[yasr_overall_rating size=”medium”]
Adapted from the graphic novel of the same name by Joe Kelly (who also adapted the screenplay), I Kill Giants is a story about Barbara Thorsen (Madison Wolfe), a young girl who hides from her grief inside her own imagination. Directed by Anders Walter in his feature debut, it also stars Imogen Poots and Zoe Saldana.
I Kill Giants is a film I wish I found less irritating, but it’s also one that, more so than most, I know isn’t meant for me. It’s bizarre enough that the heroine always wearing a battered pair of bunny ears is perhaps the least unusual thing about it, but it’s also oddly touching and sensitive, and will inevitably mean a lot to the right kind of kid who finds it when they need it most.
Me, though, yeah – I mostly found it to be a little too precious and off-beat for its own good, to such an extent that I wondered, more than once, if the lessons it ended up teaching might be the wrong ones for the audience it’ll most likely mean something to.
Barbara is a difficult tween who lives on windswept, rain-lashed Long Island in a house on a bluff overlooking the coast. Her sister, Karen (Poots), presides over Barbara and her obnoxious brother; their parents’ absence isn’t explained until two-thirds into the film. Poots is very good here, as she attempts to mother two kids whose zealousness keeps them at odds with each other and at arm’s length from her. Neither have much interest in the real, mundane world they live in; the brother squats on the couch raging at first-person shooters, and Barbara devotes herself to pen-and-paper role-playing games.

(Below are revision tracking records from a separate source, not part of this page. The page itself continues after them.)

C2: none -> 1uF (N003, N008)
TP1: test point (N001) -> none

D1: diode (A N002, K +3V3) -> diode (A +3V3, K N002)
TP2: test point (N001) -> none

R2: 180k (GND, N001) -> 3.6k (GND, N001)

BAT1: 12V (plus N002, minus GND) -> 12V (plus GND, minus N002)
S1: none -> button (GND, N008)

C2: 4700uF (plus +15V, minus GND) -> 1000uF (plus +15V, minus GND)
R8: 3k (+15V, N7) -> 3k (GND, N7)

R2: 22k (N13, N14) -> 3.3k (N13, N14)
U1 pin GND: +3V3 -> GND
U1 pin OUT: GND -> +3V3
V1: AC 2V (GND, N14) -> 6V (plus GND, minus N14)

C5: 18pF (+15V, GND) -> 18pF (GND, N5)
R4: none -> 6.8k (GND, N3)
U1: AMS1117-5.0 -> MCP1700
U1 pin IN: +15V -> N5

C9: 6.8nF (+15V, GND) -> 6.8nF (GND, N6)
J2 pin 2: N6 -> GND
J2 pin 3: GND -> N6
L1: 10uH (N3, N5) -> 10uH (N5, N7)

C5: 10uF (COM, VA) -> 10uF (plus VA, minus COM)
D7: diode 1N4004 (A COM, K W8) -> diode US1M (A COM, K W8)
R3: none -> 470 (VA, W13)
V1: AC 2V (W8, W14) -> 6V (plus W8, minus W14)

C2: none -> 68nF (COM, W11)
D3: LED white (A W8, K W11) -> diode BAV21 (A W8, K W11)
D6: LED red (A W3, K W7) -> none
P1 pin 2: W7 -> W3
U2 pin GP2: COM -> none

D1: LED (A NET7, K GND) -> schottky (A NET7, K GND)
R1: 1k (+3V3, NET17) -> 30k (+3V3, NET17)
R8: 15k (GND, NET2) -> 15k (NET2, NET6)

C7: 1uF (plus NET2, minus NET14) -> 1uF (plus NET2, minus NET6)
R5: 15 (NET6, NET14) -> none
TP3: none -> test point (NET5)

The difference is that for Barbara, the fantastical isn’t a game. She is, she insists, a giant slayer. The bunny ears are a tribute to her “spirit guide”. The concoctions she brews in glass jars out of gummy bears and glitter and scrapings of woodland fungus are “giant bait.” The ratty purse she clutches contains, according to her, a giant-smiting mythical hammer.
These are the eccentricities that keep her ostracised and friendless at school, but also that attract the attention of Sophia (Sydney Wade), a new girl transplanted from Leeds, England, and the new school counsellor (Saldana) who tries to break through to her.
The thing is Barbara’s only interested in keeping people out. She’s played by an excellent young actor in Wolfe, and every aspect of the film that works does so because of her. She finds fierceness and a wit and an anger that’s beyond her years, without ever appearing as anything but a frightened 12-year-old. For all her intricate traps, schemes, and protective amulets that she scatters around school, what she’s totally unequipped for are her own feelings.
It’s a good thing, too, because without a performance as potent at the one Wolfe delivers, I Kill Giants wouldn’t have worked for me at all. The reasons behind Barbara’s fantasy life aren’t ineffective, but they are obvious, and the way the character is written makes it difficult to buy into her emotional plight. She’s rude and has no patience for stupidity, which as a rude person with no patience for stupidity I found relatable but unconvincing. There’s never a sense that this isn’t a character; a fiction, a mouthpiece for adolescent anxieties. Her absurdly quick wit is funny without being endearing, because no person I’ve ever met actually speaks that way.
I Kill Giants makes a point that Barbara is an extremely specific and complicated heroine. The film is about her trauma, the way she processes grief, not trauma and grief themselves. But Barbara is whip-smart, and so beloved by literally every reasonable person in her town that you have to wonder if certain kids of a certain age in a certain situation might miss that distinction. We never really meet anyone who isn’t cartoonishly antagonistic or totally on-board with Barbara’s delusions, which is a level of moral simplicity that a story like this doesn’t benefit from.
In the meantime, to honour the film’s (excellent) poster and the marketing’s upselling of Chris Columbus’s producing credit, the giants appear to both Barbara and the audience. They’re formidable enough but deployed infrequently and strategically, partly because that’s the point, and also, I suspect, for budget reasons. The climactic sequence in particular, set during a seaside thunderstorm, is so steeped in obscuring grey weather that you can’t help but notice that Anders Walter (otherwise very good) is trying to hide ropey effects.
There’s a lot to like about I Kill Giants, from the fact it features almost exclusively female characters to the gutsy ending that is content to challenge Barbara’s issues rather than explicitly “fix” them. But its darker undercurrents weren’t enough, at least for me, to distract from its cutesy, obvious construction. The overwhelming sense of characters peeking at the script was never quite overcome. And that the point was buried beneath so many layers of quirky affectation made the story of I Kill Giants feel second-hand; like it was being told by someone who remembered a girl like Barbara from school, not someone who had actually been her growing up.